In the Wet
“That won’t happen again, Nigger,” she said. “Not that one, anyway.”
“They gave us all our licences in a great hurry last Monday,” he remarked. “Did something blow up in your place?”
“I don’t know,” she replied. “I know Philip sent for Lord Coles on Saturday and he had him in the study for nearly half an hour. I don’t know what they said, of course. I only know Lord Coles had a smile on his face when he went in, and he hadn’t got it on when he came out.”
“Too bad,” said the pilot. He paused, and then he said, “Charles is in Canada with all his family by now, and with three quarters of a ton of luggage. I’m taking Princess Anne to Nyeri with Havant and all their family, and I suppose there’ll be three quarters of a ton of luggage going with them, too.”
The girl nodded.
“There’ll only be the Queen and the Consort left in England, in the direct line of the Monarchy,” he said.

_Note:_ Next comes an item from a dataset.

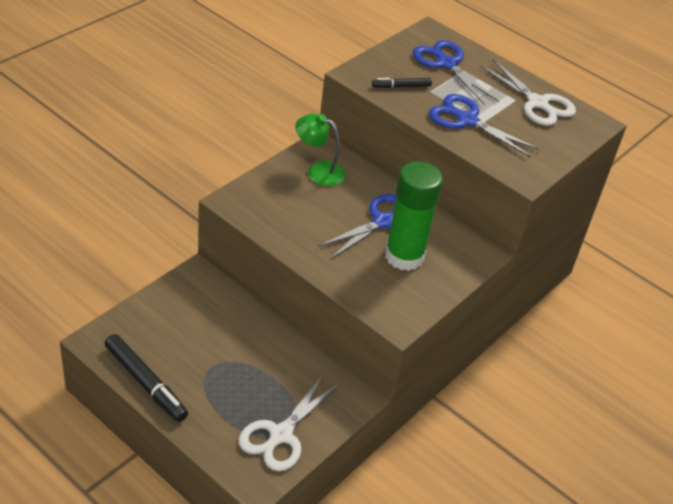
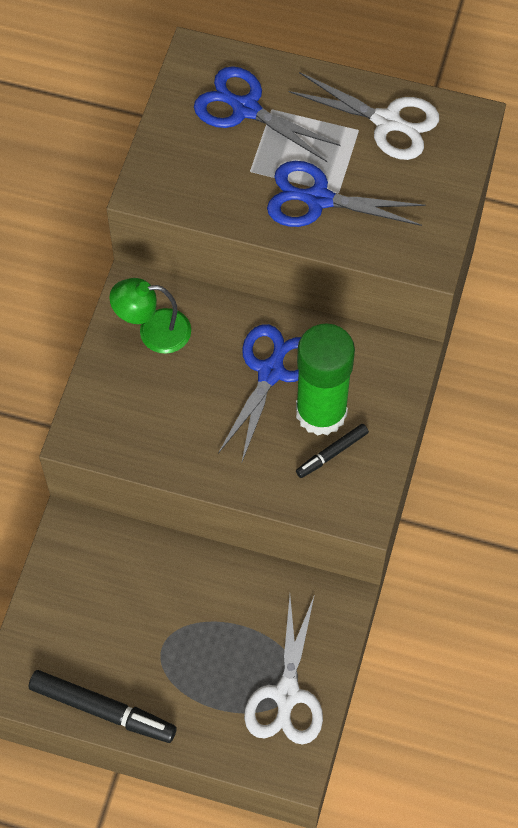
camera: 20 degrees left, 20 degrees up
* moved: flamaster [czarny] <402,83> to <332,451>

Rosemary dropped her eyes, and studied the dish in front of her. “That’s happened often enough before.”
“Maybe. But Frank Cox wants me back here quick from Kenya, because there may be another job for me to do.”
The girl glanced at him, troubled. “You think too much, Nigger,” she said. “You go putting two and two together when there’s no occasion to. You don’t have to know what’s coming, and it’s better not to, sometimes.”
He smiled at her. “I’m not prying into the secrets of the Royal Family,” he said. “I’ll do what I’m told to do when the time comes, and I’ll ask no questions. I’m thinking about you and me. Will you be coming too, this time?”
“I think so,” she said slowly. “Whatever comes out of this, I think Major Macmahon will be with her, and I’ll be with him.”
“Fine,” he said. “That’s all I want to know.”
She sat in silence for a time. “David,” she said at last, “I want you to be very, very careful in the next few days. People may try to get things out of you, but they mustn’t. People may try getting at your crew in some way—I don’t know. They might try and put the aeroplane out of action, even. Funny things are going on that I can’t possibly talk about, even to you. But if you want to do a good job for the Queen, be very, very careful in the next few days, till after Christmas.”
He met her eyes. “Thank you,” he said quietly. “I’ll remember that.”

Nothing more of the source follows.